Dengan pola kerja sama antara LPI dengan para investor memungkinkan investor untuk berinvestasi langsung ke aset atau proyek seperti pembangunan jalan tol, bandara, atau infrastruktur lainnya. Dana kelolaan ini juga dapat digunakan untuk sektor lain seperti sektor kesehatan dan pariwisata.

Pembiayaan hijau ini juga dapat dilakukan dengan cara memberikan pembiayaan ke proyek pembangunan atau usaha mikro, kecil, dan menengah (UMKM) yang bergerak di bidang keberlangsungan, contohnya proyek pembangkit listrik dengan energi baru terbarukan (EBT). Pembiayaan hijau ini diperlukan untuk menstimulasi investasi dan usaha ramah lingkungan.

Selain pembiayaan hijau, pasar green bond atau obligasi berwawasan lingkungan juga bisa menjadi opsi pembiayaan yang menerapkan prinsip keberlanjutan. Green bond ini memiliki pamor yang tinggi di pasar global. Menurut peneliti Institute for Development of Economics and Finance (Indef) Bhima Yudhistira Adhinegara, potensi Energi Baru Terbarukan sangat tinggi di negara maju yang sedang menaruh perhatian pada isu lingkungan.

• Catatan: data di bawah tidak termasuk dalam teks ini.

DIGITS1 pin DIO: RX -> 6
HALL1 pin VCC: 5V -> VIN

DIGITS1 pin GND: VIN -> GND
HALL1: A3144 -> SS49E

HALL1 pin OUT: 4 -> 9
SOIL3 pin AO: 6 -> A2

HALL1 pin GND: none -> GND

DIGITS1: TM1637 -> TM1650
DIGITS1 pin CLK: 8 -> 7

Otoritas Jasa Keuangan (OJK) pada akhir 2017 telah mengeluarkan POJK No. 60 /POJK.04/2017 tentang penerbitan dan persyaratan efek bersifat utang berwawasan lingkungan atau Green Bond. Green Bond didefinisikan sebagai efek bersifat utang yang dana hasil penerbitannya digunakan untuk membiayai atau membiayai ulang sebagian atau seluruh kegiatan usaha berwawasan lingkungan (KUBL). KUBL tersebut misalnya kegiatan terkait energi terbarukan, efisiensi energi, pencegahan dan pengendalian polusi, dll.

Beberapa contoh green bond dan green sukuk:

Dengan adanya penerbitan Green Bond dan Green Sukuk ini artinya pemerintah turut mengajak masyarakat untuk berpartisipasi dalam pembangunan berkelanjutan. Hal tersebut selaras dengan komitmen Indonesia sebagai negara peratifikasi Paris Agreement 2016 untuk ikut mengurangi emisi gas rumah kaca.